Au cœur des tensions qui secouent les marchés mondiaux des matières premières, le Maroc apparaît en première ligne des effets indirects du conflit au Moyen-Orient. La perturbation des flux via le détroit d’Ormuz, axe stratégique du commerce énergétique, entraîne une hausse généralisée des prix qui se répercute bien au-delà de la région.
Premier producteur mondial de roche phosphatée, le Royaume se trouve exposé à une variable clé de son industrie. La flambée du prix du soufre, indispensable à la transformation du phosphate, fragilise un secteur central de son économie. Cette dépendance aux approvisionnements en provenance des pays du Golfe place le Maroc dans une position sensible face aux tensions actuelles.

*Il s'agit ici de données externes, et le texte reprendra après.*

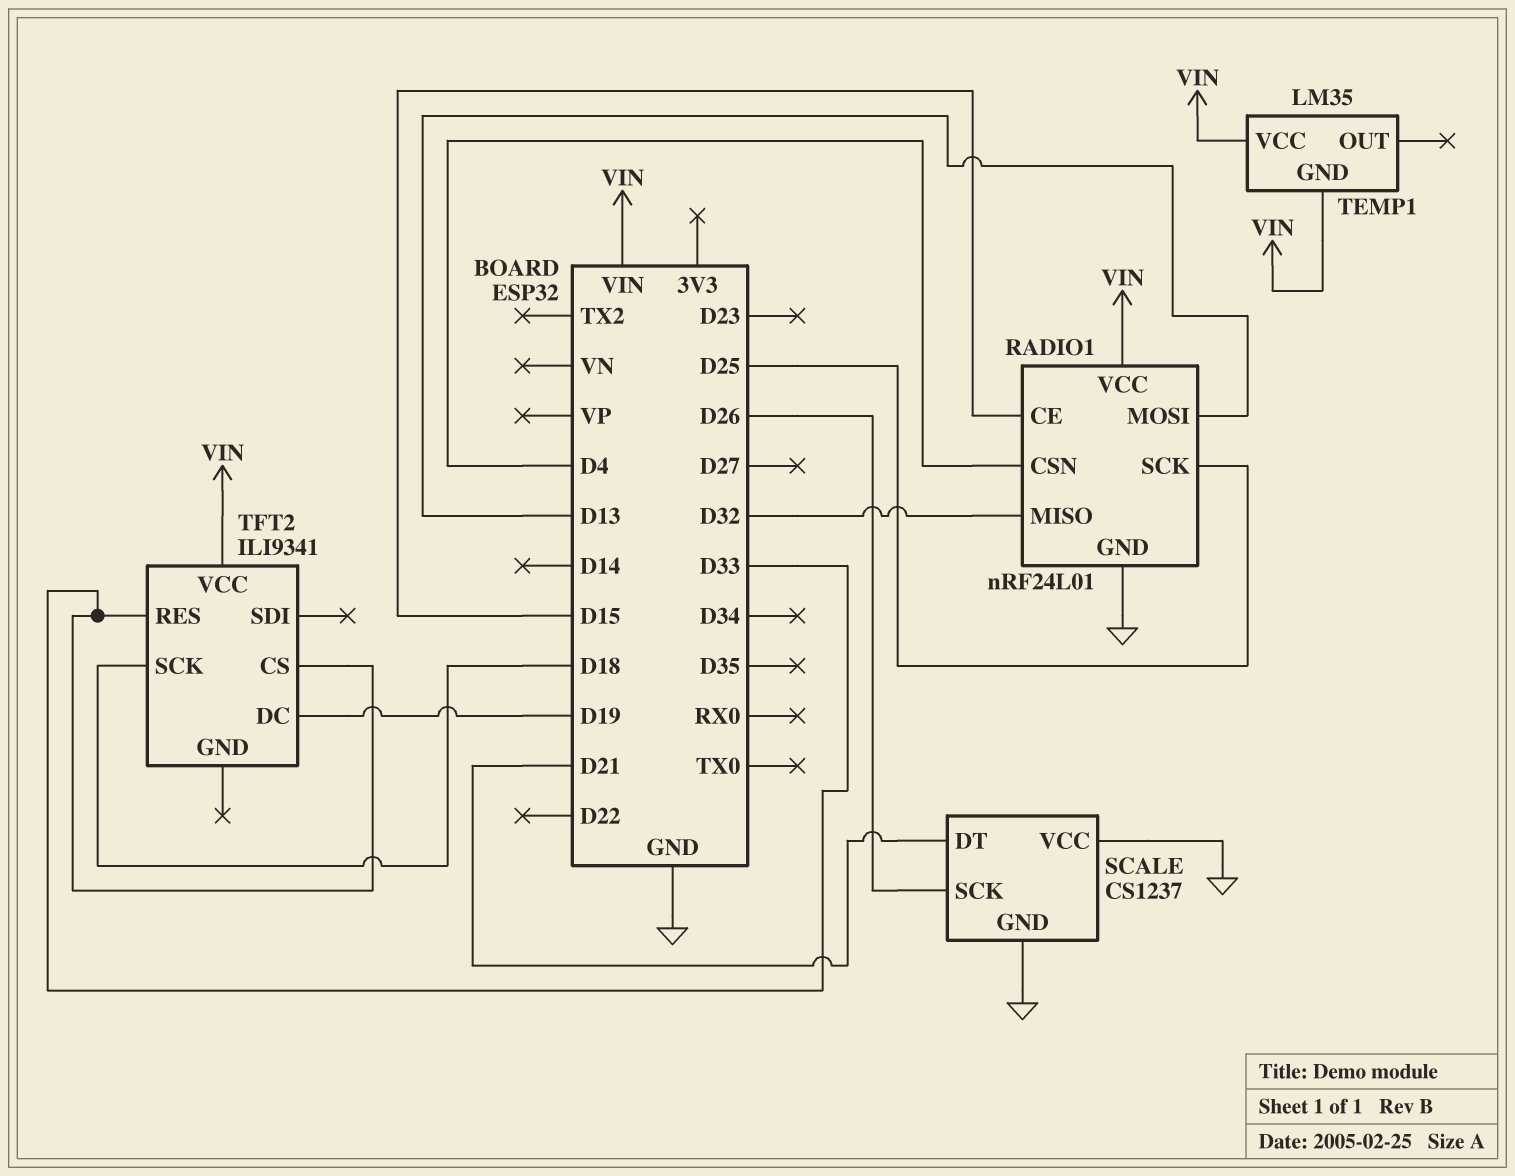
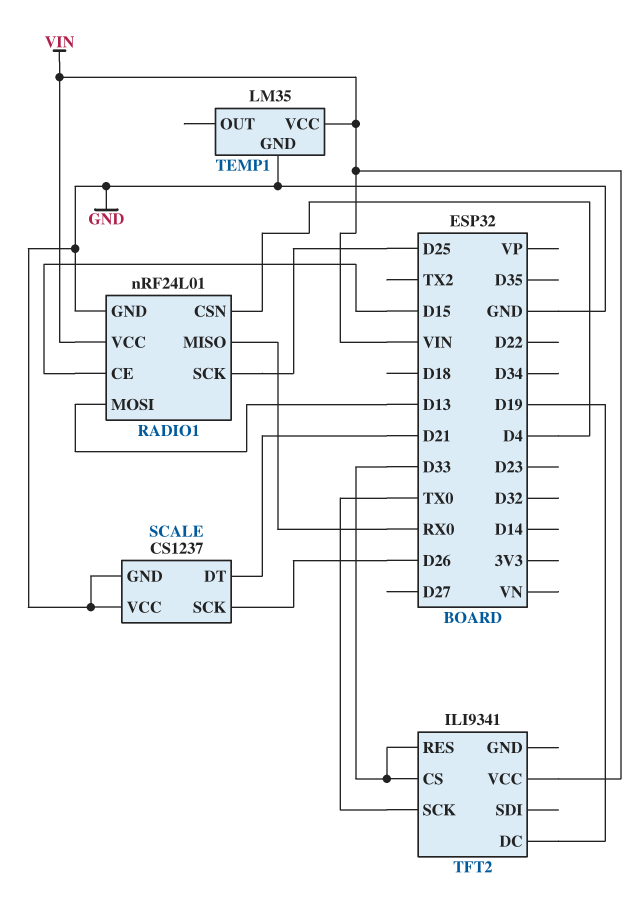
RADIO1 pin MISO: D32 -> RX0
TEMP1 pin GND: VIN -> GND
TFT2 pin SCK: D18 -> TX0

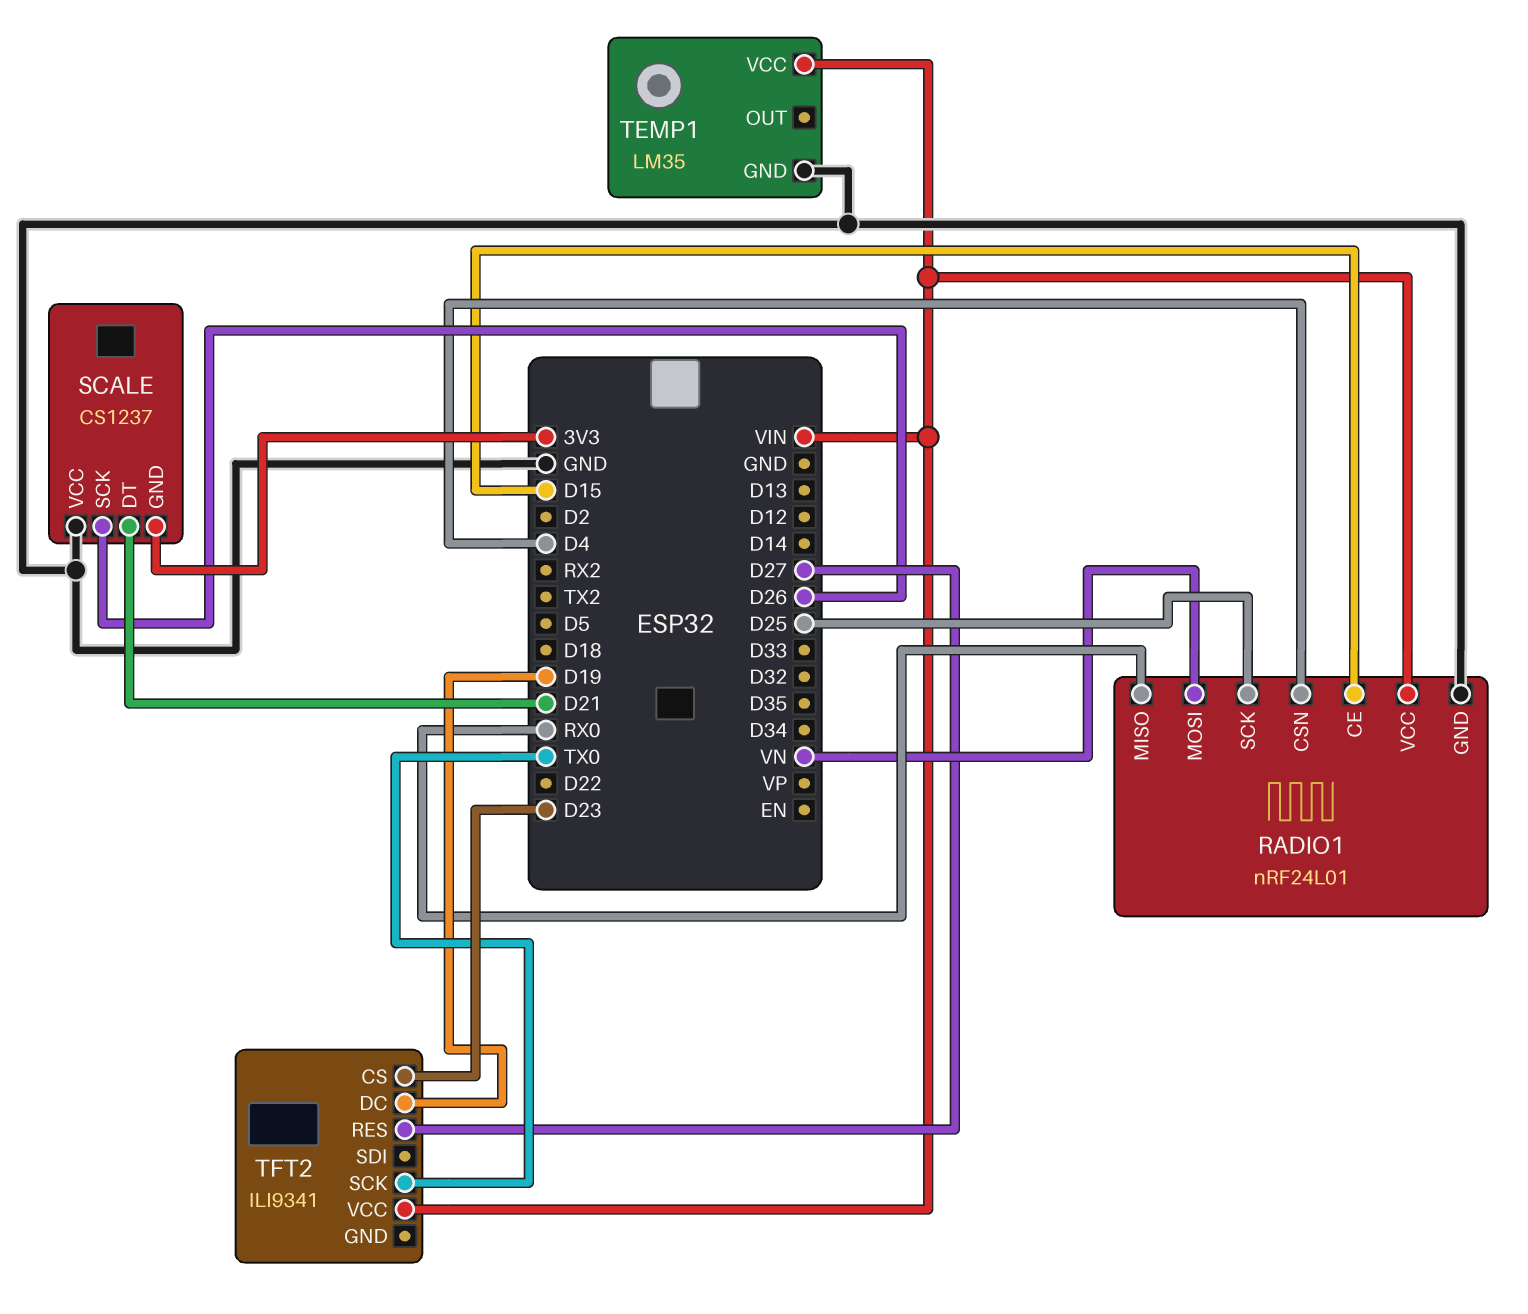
RADIO1 pin MOSI: D13 -> VN
SCALE pin GND: GND -> 3V3
TFT2 pin CS: D33 -> D23
TFT2 pin RES: D33 -> D27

La hausse des prix de l’énergie accentue cette pression. Le gaz naturel, dont le coût conditionne en grande partie la production d’engrais, connaît une envolée sur les marchés internationaux. Cette dynamique se répercute directement sur les prix des fertilisants, dans un contexte où les équilibres agricoles mondiaux restent fragiles.
Dans cette configuration, le Maroc n’est pas seulement un acteur industriel. Il se situe à un point stratégique de la chaîne de valeur mondiale des engrais, avec un rôle déterminant dans l’approvisionnement de nombreux marchés. Toute variation des coûts de production ou des intrants peut ainsi avoir des effets en cascade à l’échelle internationale.
Face à ces tensions, le Royaume doit composer avec une équation complexe, entre dépendance à certains intrants importés et position dominante sur les ressources phosphatées. Une situation qui montre à quel point les crises géopolitiques redessinent les équilibres économiques, en plaçant certains pays au cœur des enjeux mondiaux.